The comic also explores how well-intentioned safeguards programmed by humans can end up backfiring:

"I'm not a three-law robot.  Most of us aren't." "If you turn down a loan applicant, have you harmed him?"

And how rule-based safeties can't stand up to full artificial consciousness:

"These safeguards have holes in them big enough to put a planet through." "Until he figures out I can hurt him because he's breathing air that respiratory patients desperately need." "What's the point in making an artificial mind that can think like a human, then putting restrictions on it that would drive any human insane?"

My favorite thing about the comic, though, has to be Florence, and not just because I'm a furry. She is an incredibly smart engineer (Mark Stanley does his research! Most of the science discussed in the comic is legit), incredibly kind and understanding even to the worst of people, but not afraid to use force when necessary. Honestly, she's a better human being than any human being could ever hope to be. She is also, fundamentally, a dog. When there's no one around that she has to be professional in front of, she enjoys infodumping about quantum mechanics and running around on all fours and playing fetch with a frisbee, often simultaneously. Speaking of infodumping when you don't have to be professional, I'm not sure I'd classify Florence as autistic, but she's definitely neurospicy. She's completely levelheaded in crisis situations, she's terrifyingly smart, she's a self-taught engineer (when was the last time you met a neurotypical one of those?), she never hesitates to stand up for what she thinks is right and is willing to do anything necessary to save people she cares about (which is pretty much everyone), but she hates drawing attention to herself and prefers to fight from the shadows. (Okay fine I'm totally just gushing now but tell me you don't get this way about your blorbos. Words cannot express how much I wish Florence was real. And before one of you jackoffs says it, not because I want to have sex with her. I don't. I'm gay. I just have the biggest friend-crush ever.)

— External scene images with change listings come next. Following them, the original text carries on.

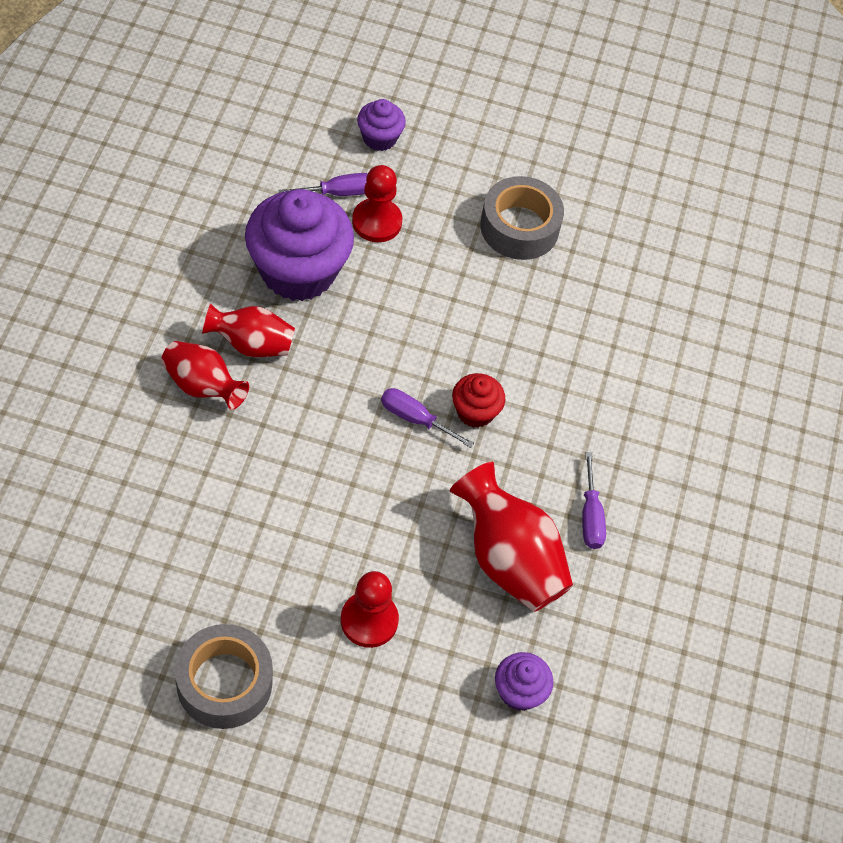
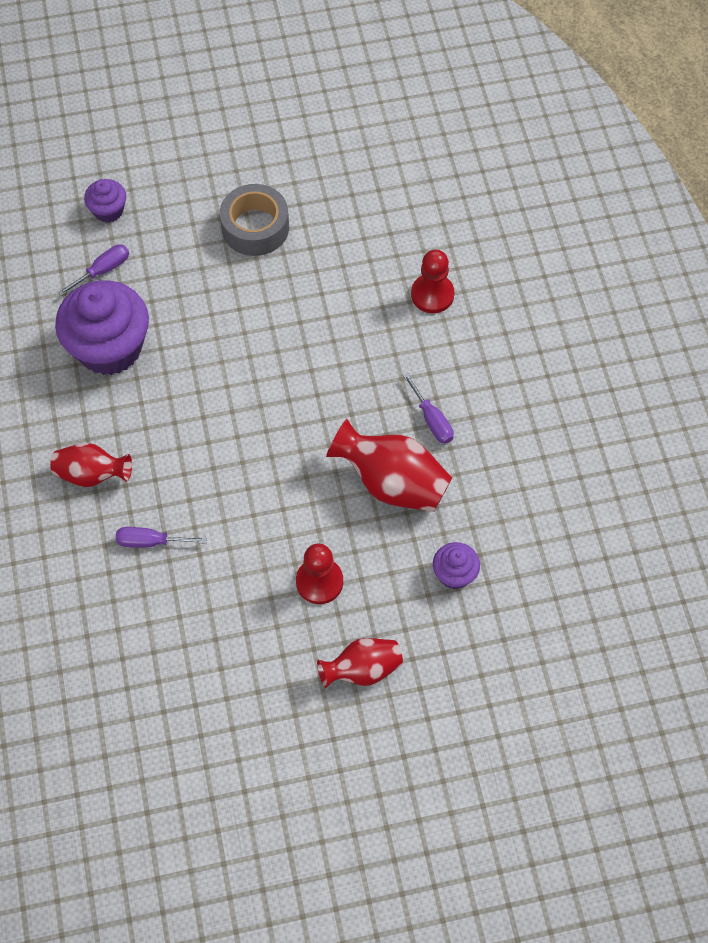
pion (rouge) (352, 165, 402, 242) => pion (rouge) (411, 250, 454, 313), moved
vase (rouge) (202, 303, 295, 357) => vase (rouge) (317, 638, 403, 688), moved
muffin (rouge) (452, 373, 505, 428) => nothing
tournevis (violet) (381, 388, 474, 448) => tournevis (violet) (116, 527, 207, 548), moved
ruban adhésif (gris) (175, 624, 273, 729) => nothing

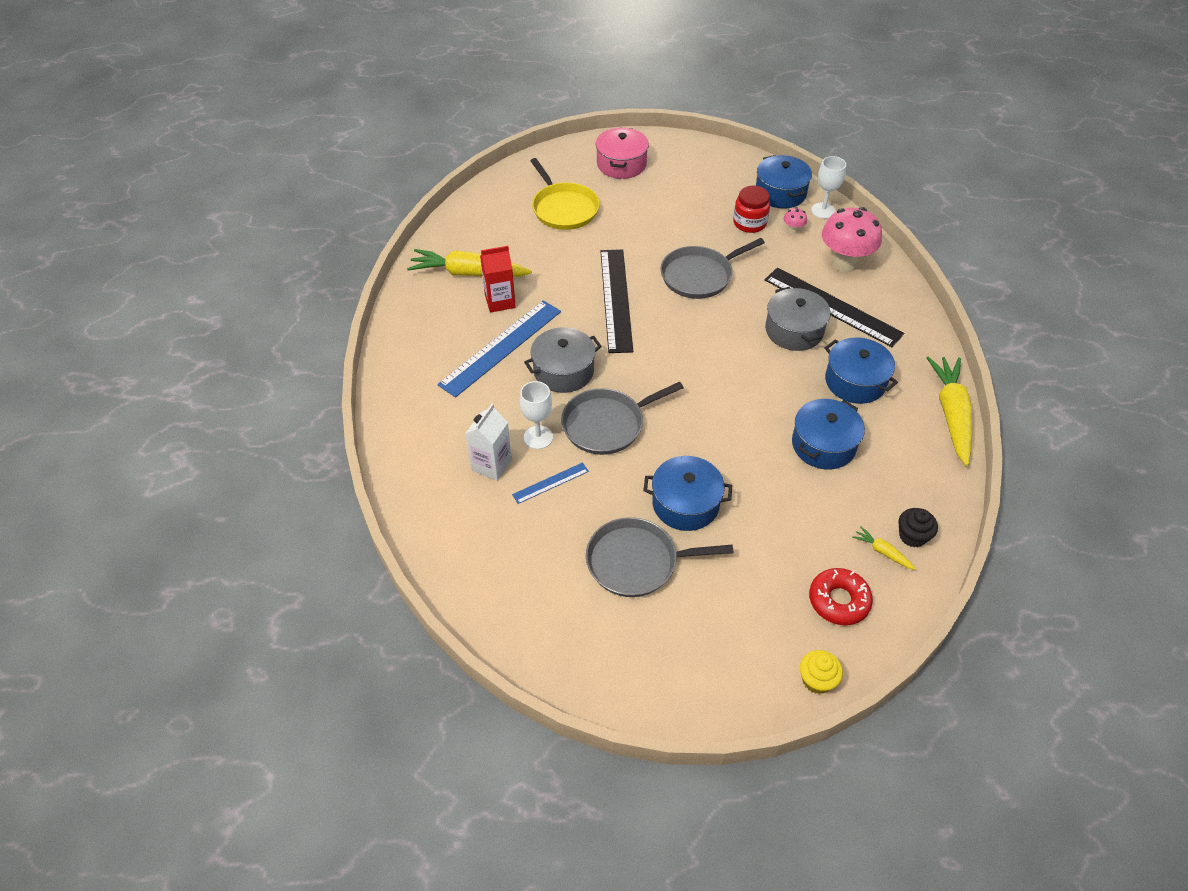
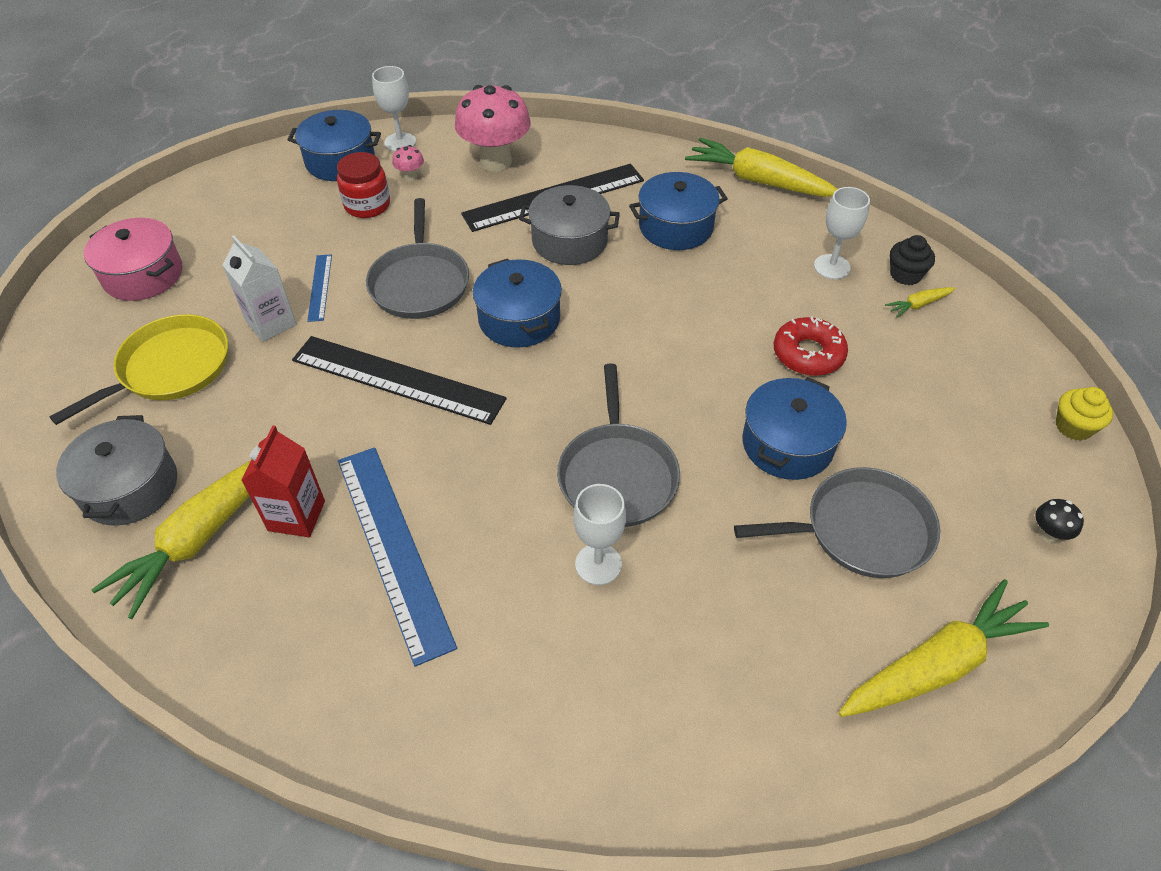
poêle (jaune) (530, 158, 600, 230) => poêle (jaune) (49, 314, 228, 425), 45 degrees counterclockwise
marmite (gris) (524, 327, 602, 393) => marmite (gris) (56, 415, 177, 526), moved
marmite (bleu) (792, 399, 865, 470) => marmite (bleu) (473, 259, 562, 347), moved
brique de lait (blanc) (465, 403, 512, 481) => brique de lait (blanc) (222, 235, 297, 342), moved
règle (bleu) (512, 462, 589, 504) => règle (bleu) (307, 254, 332, 322), moved
poêle (gris) (586, 517, 734, 597) => poêle (gris) (734, 467, 940, 578), 120 degrees counterclockwise
beignet (rouge) (809, 568, 873, 625) => beignet (rouge) (774, 317, 848, 376), moved
nothing => verre à pied (blanc) (814, 187, 870, 279)
nothing => champignon (noir) (1036, 499, 1084, 543)
nothing => carotte (jaune) (839, 579, 1049, 717)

My second favorite thing about Freefall (after Florence, of course) is that it never fails to keep the tone upbeat. Even when discussing heavy-handed, uncomfortable philosophy, it ends nearly every strip with a joke. It never just says "this is an incredibly sucky situation" and leaves you on a downer. It always finds a solution that works out pretty well for everybody. Is that solution always perfect? No, but that provides a platform to explore its imperfections.

If you're convinced and you want to read it, you can see it in all its Web 1.0 glory here, or via this third-party mirror that, unlike the main site, supports HTTPS (yes, Freefall and its infrastructure are that old). If you'd prefer, you can read the entire comic as one big almost-infinite-scroll webpage instead of as a series of pages to click through here. One other thing to note is that the story of Freefall is still far from concluded: Mark Stanley releases a new page every Monday, Wednesday, and Friday at midnight Eastern.

Sorry my thoughts on this are a little bit jumbled. I put this comment together rather quickly and sloppily, which I tend to do about things I'm passionate about and want to just get my thoughts out before the comment section becomes irrelevant. Lmk if you have any questions!